# Assessing bias in search results

Search engines help users navigate through large collections of documents, be it the Web, the offerings of online shops or digital archives such as the German Digital Library. When the number of items in such a collection is too large to be explored manually, users need to rely on (and trust) the validity of the results obtained through search engines. Providing good search functionalities is therefore in the interest of both, the service provider as well as the user.

This can be a challenging task that requires expert knowledge concerning the characteristics of the documents (e.g. quality, content, length), the technical infrastructure used (e.g. retrieval model applied) and good knowledge of the skills and requirements of the target users. Often, however, search engines are only evaluated with regard to how effectively and efficiently they retrieve relevant documents.
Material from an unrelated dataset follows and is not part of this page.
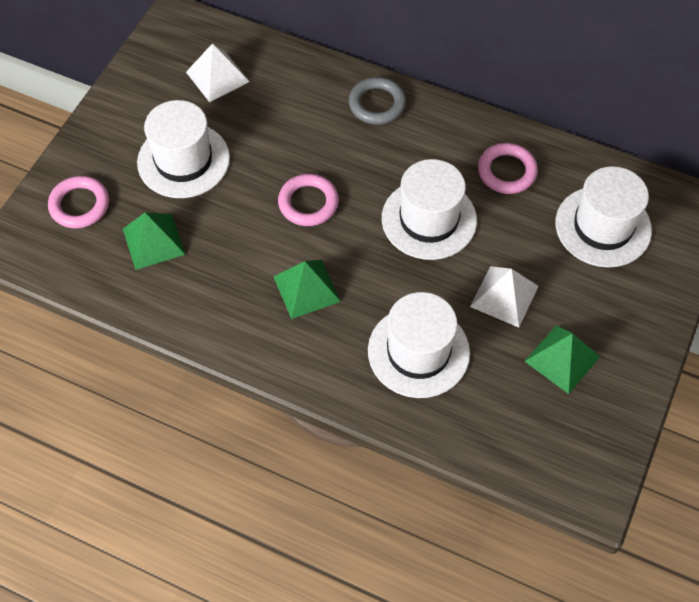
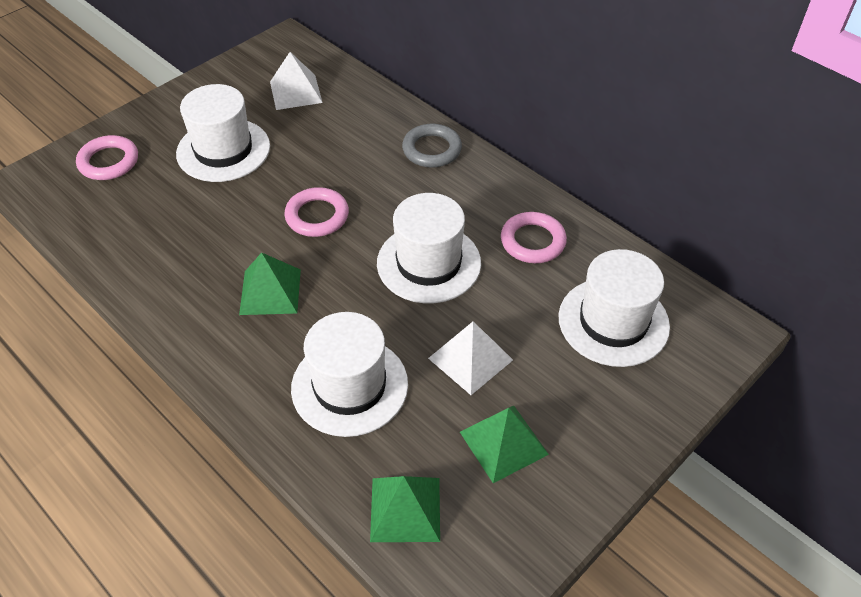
camera: 20 degrees right, 10 degrees down
(153, 241) = (153, 209): green pyramid -> green pyramid (405, 509)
Bias in search engine result pages is rarely considered.

In this article, I describe the idea behind the retrievability metric which can be used to measure bias in search results.

## Bias

Wikipedia defines bias as “an inclination towards something, or a predisposition, partiality, prejudice, preference, or predilection.” In the context of information access, bias is generally negatively connoted. It is often forgotten that it is the core task of a search engine to induce bias on the ranking of the retrieved documents: Documents should be presented according to their relevance towards a specific search query. Search results should therefore be biased in favor of documents that satisfy the information need of the user. This type of bias is desired.

Unfortunately, numerous examples have shown that even widely used search engines such as Google, Bing and Yandex contain undesired bias, as the example of a query for “black girls” which “came back with pages dominated by pornography” shows. Since the results of search engines has the potential to shape public opinions, it is vital to assess inherent biases.

Bias can be imposed unintentionally. Examples of sources for such bias in document collections are:

• The document collection may not reflect the “real world” very well. One reason for this can be “survivorship bias”, which causes the collection to miss out on a specific class of documents.
• Digitization of documents can be a complex process and its success depends strongly on document characteristics (such as complexity of layout, degree of decay in historic documents or font) and the use of suitable technology for digitization and post-processing (e.g. use of suitable dictionaries for error-correction).
• Content and textual characteristics of documents (e.g. length and repetitiveness) can influence their retrievability.
• Access to documents is usually granted through a search interface. The (non-) existence of functionalities such as facets and logic operators, as well as the retrieval model used can influence which documents are easier or harder to find than others.
• The way search results and document detail pages are presented to an user influences how (much) information about the retrieved documents is perceived and how many search results a user sees without scrolling (several studies have shown that users typically examine the top ten search results and issue a new query if they have not found what they were looking for instead of paginating to subsequent result pages).
• Depending on their familiarity with search functionalities, users may find it difficult to find specific documents, e.g. if they are not familiar with specific terminology necessary to find a document.

Assessment of existing bias is difficult because it requires a thorough understanding of the data and software tools involved.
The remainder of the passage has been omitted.